This notebook is to generate a dataset to use with ultralytics YOLO-pose training

In [5]:
import os
import pandas as pd
import numpy as np
import yaml
import shutil
import cv2
import tqdm

In [6]:
keypoint_set = 'small_17'
data_root = '../data'
data_path = 'YOLO_' + keypoint_set

# rm -rf data_root/YOLO
shutil.rmtree(f'{data_root}/{data_path}', ignore_errors=True)

os.makedirs(f'{data_root}/{data_path}', exist_ok=True)

keypoints = yaml.load(open(f'../configs/keypoint_sets.yaml'), Loader=yaml.FullLoader)
keypoints = keypoints[keypoint_set]

In [7]:
def generate_set(filename):
    set_dir = os.path.join(data_root, data_path, filename)
    os.makedirs(set_dir, exist_ok=True)
    os.makedirs(os.path.join(set_dir, 'images'), exist_ok=True)
    os.makedirs(os.path.join(set_dir, 'labels'), exist_ok=True)
    df = pd.read_csv(os.path.join(data_root, f'{filename}.csv'))

    df_detect = pd.read_csv(os.path.join(data_root, f'detect.csv'))

    for i, row in tqdm.tqdm(df.iterrows(), total=len(df)):
        img_path = row['img_path']
        img_name = os.path.basename(img_path)
        base_name = os.path.splitext(img_name)[0]

        row_detect = df_detect[df_detect['img_path'] == img_path]

        
        # get image size
        img = cv2.imread(os.path.join(data_root, 'frames', img_path)) 
        h, w, _ = img.shape

        box_x = int(row_detect['box_x'].values[0])
        box_y = int(row_detect['box_y'].values[0])
        box_w = int(row_detect['box_w'].values[0])
        box_h = int(row_detect['box_h'].values[0])
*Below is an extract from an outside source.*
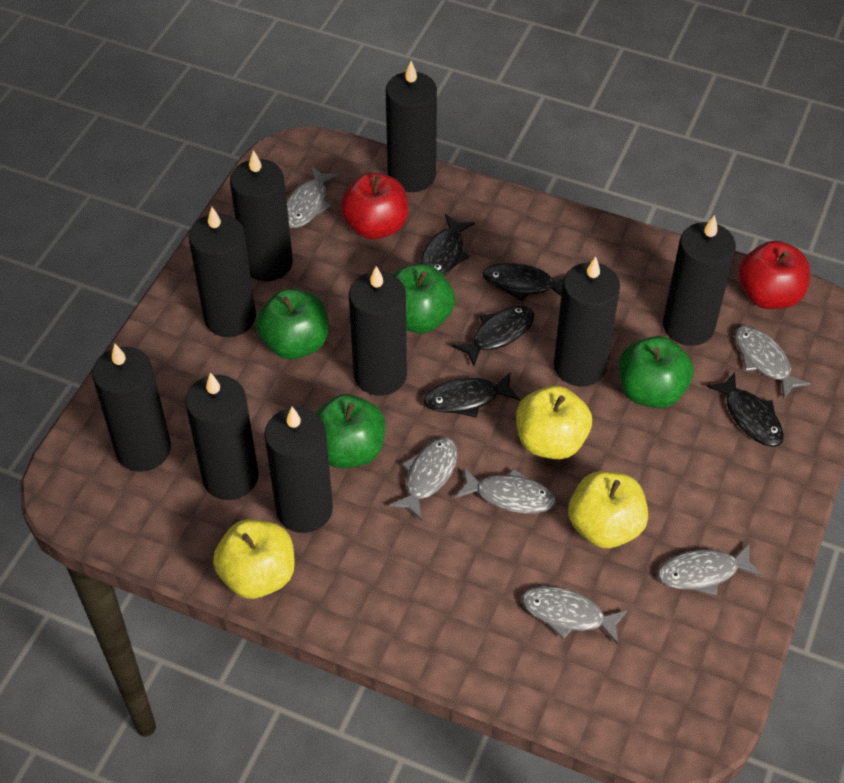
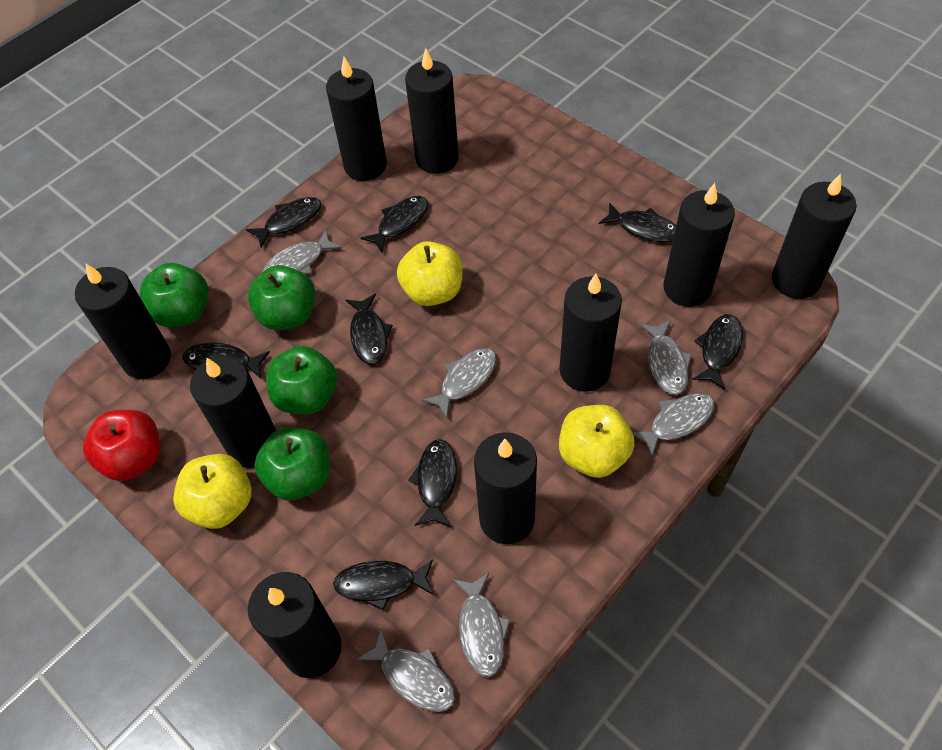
black fish: 5 -> 8
red apple: 2 -> 1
        crop_x, crop_y, crop_w, crop_h = box_x, box_y, box_w, box_h
        
        # change box aspect ratio to 1
        if box_w > box_h:
            diff = box_w - box_h
            crop_y -= diff // 2
            crop_h = box_w
        else:
            diff = box_h - box_w
            crop_x -= diff // 2
            crop_w = box_h

        crop_x = max(0, crop_x)
        crop_y = max(0, crop_y)
        crop_w = min(w - crop_x, crop_w)
        crop_h = min(h - crop_y, crop_h)
        # crop image
        img = img[crop_y:crop_y+crop_h, crop_x:crop_x+crop_w]

        box_x -= crop_x
        box_y -= crop_y

        ncx = (box_x + box_w // 2) / crop_w
        ncy = (box_y + box_h // 2) / crop_h
        nw = box_w / crop_w
        nh = box_h / crop_h
        
        # generate label
        label = f'0 {ncx} {ncy} {nw} {nh}'
        for kp in keypoints:
            x = (row_detect[f'{kp}_u'].values[0] - crop_x) / crop_w
            y = (row_detect[f'{kp}_v'].values[0] - crop_y) / crop_h
            v = 1 if not np.isnan(x) and not np.isnan(y) else 0
            label += f' {x} {y} {v}'

        cv2.imwrite(f'{data_root}/{data_path}/{filename}/images/{img_name}', img)

        with open(f'{data_root}/{data_path}/{filename}/labels/{base_name}.txt', 'w') as f:
            f.write(label)

In [8]:
generate_set('train')
generate_set('val')

100%|██████████| 59927/59927 [13:53<00:00, 71.91it/s]
100%|██████████| 11968/11968 [02:41<00:00, 74.10it/s]